Connect Americans Now Rural Broadband Poll
At Connect Americans Now, we hear from frustrated voters about the digital divide nearly on a daily basis. A mom in Indiana who takes her children to McDonald’s so they can do their homework; a farming family in Kansas that is unable to take advantage of precision agriculture tools; a patient who relies on telemedicine to receive treatment and contact her doctors.
All too often though, these voices are left out of the policy debate in Washington. That’s why Connect Americans Now released a poll on rural broadband today. We want to know how Americans really feel about this issue, and the results were extremely telling.
Nearly three in four voters believe expanding rural broadband access would have a positive impact on the nation’s economy, but 66 percent believe that policymakers in Washington have not done enough on the issue. The survey also revealed that 85 percent of voters believe improving rural broadband connectivity would have a positive impact for those on the wrong side of the digital divide.
A frustration with Washington and an understanding of the importance of bridging the digital divide were not news to us – we hear this all the time. But we were also encouraged with the fact that, when presented with the issue, 64 percent of voters said that TV white spaces spectrum (TVWS) should be available for broadband deployment.
If you fall in line with the majority of Americans who support TVWS and are frustrated with Washington’s response to the digital divide, join our fight to make policymakers take action. You can use our action center to send a message to your representation in Congress and the Federal Communications Commission, or you can share your story about how the digital divide has impacted you.
Other findings in the survey included:
Americans broadly agree that TV white spaces (TVWS) spectrum should be available for local providers to deploy broadband to rural areas:
- When explained what TVWS are and asked whether the vacant spectrum should be sold to the highest bidder or available for local providers to deploy rural broadband, 64 percent of voters believed it should be available for broadband, and only 11 percent said it should not be.
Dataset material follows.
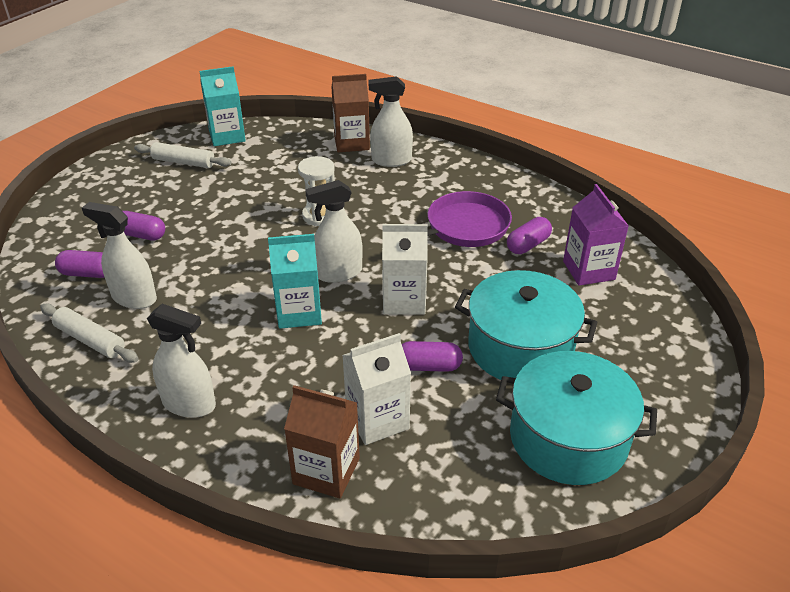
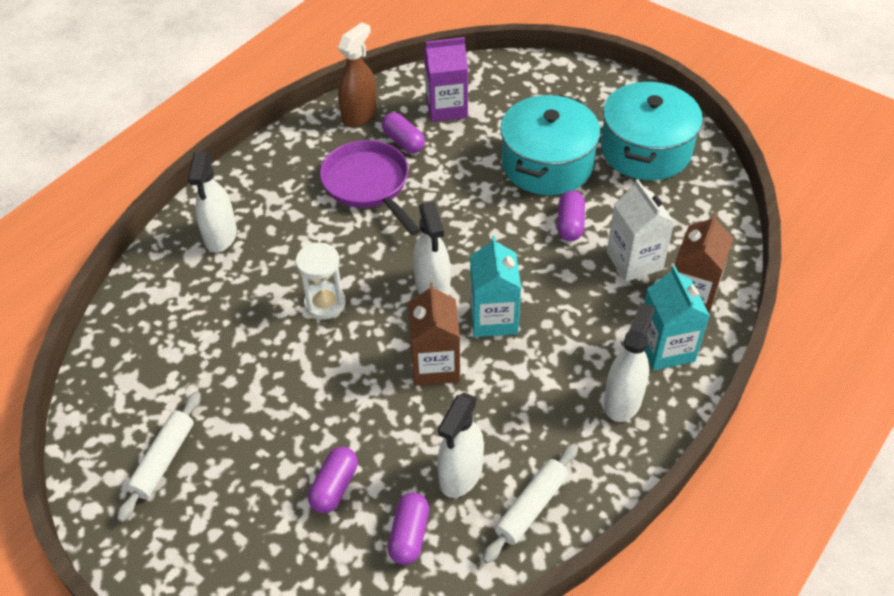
camera: 85 degrees left, 10 degrees up
(227, 136) = (104, 413): turquoise carton -> turquoise carton (665, 348)
(351, 143) = (167, 273): brown carton -> brown carton (435, 365)
(404, 300) = (480, 236): white carton -> none
(558, 216) = (359, 115): none -> brown spray bottle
- Of this dataset, 58 percent of Republicans, 66 percent of independents and 71 percent of Democrats agreed that TVWS should be used for broadband deployment.
- When asked whether there should be a clear set of rules surrounding TVWS, or whether the regulations should be left the way they are, 55 percent of voters said there should be a clear set of rules, while 25 percent said they should be left the way they are.
Voters understand the importance of expanding rural broadband connectivity and are frustrated with Washington’s response to the digital divide:
- 69 percent of voters agree that Americans without broadband are at a “disadvantage.”
- 69 percent of voters agree that improving broadband access for rural Americans is important to growing the economy.
- This question crossed party lines with 62 percent of Republicans, 68 percent of independents and 76 percent of Democrats agreeing.
- By more than a two-to-one margin, Americans believe that federal regulators are making it too difficult for local and regional providers to build networks in remote and rural areas.
- When asked whether policymakers in Washington cared about expanding rural broadband connectivity, 66 percent of voters responded no.
- When asked whether they agree or disagree that Congress and Federal regulators need to do more to connect rural America, 72 percent of voters agreed.
Internet access is as important as ever:
- 92 percent of respondents said internet access was important to their daily lives, with 53 percent classifying it as “extremely important.”
- 88 percent of voters said that it was important to have high-speed broadband, as opposed to a connection that was too slow to perform basic tasks like video streaming.
- 58 percent of respondents ages 18-24 report watching television through streaming services, as opposed to 48 percent of respondents ages 35-44, 42 percent of voters 45-54, 29 percent of voters 55-64 and 21 percent 61 and older.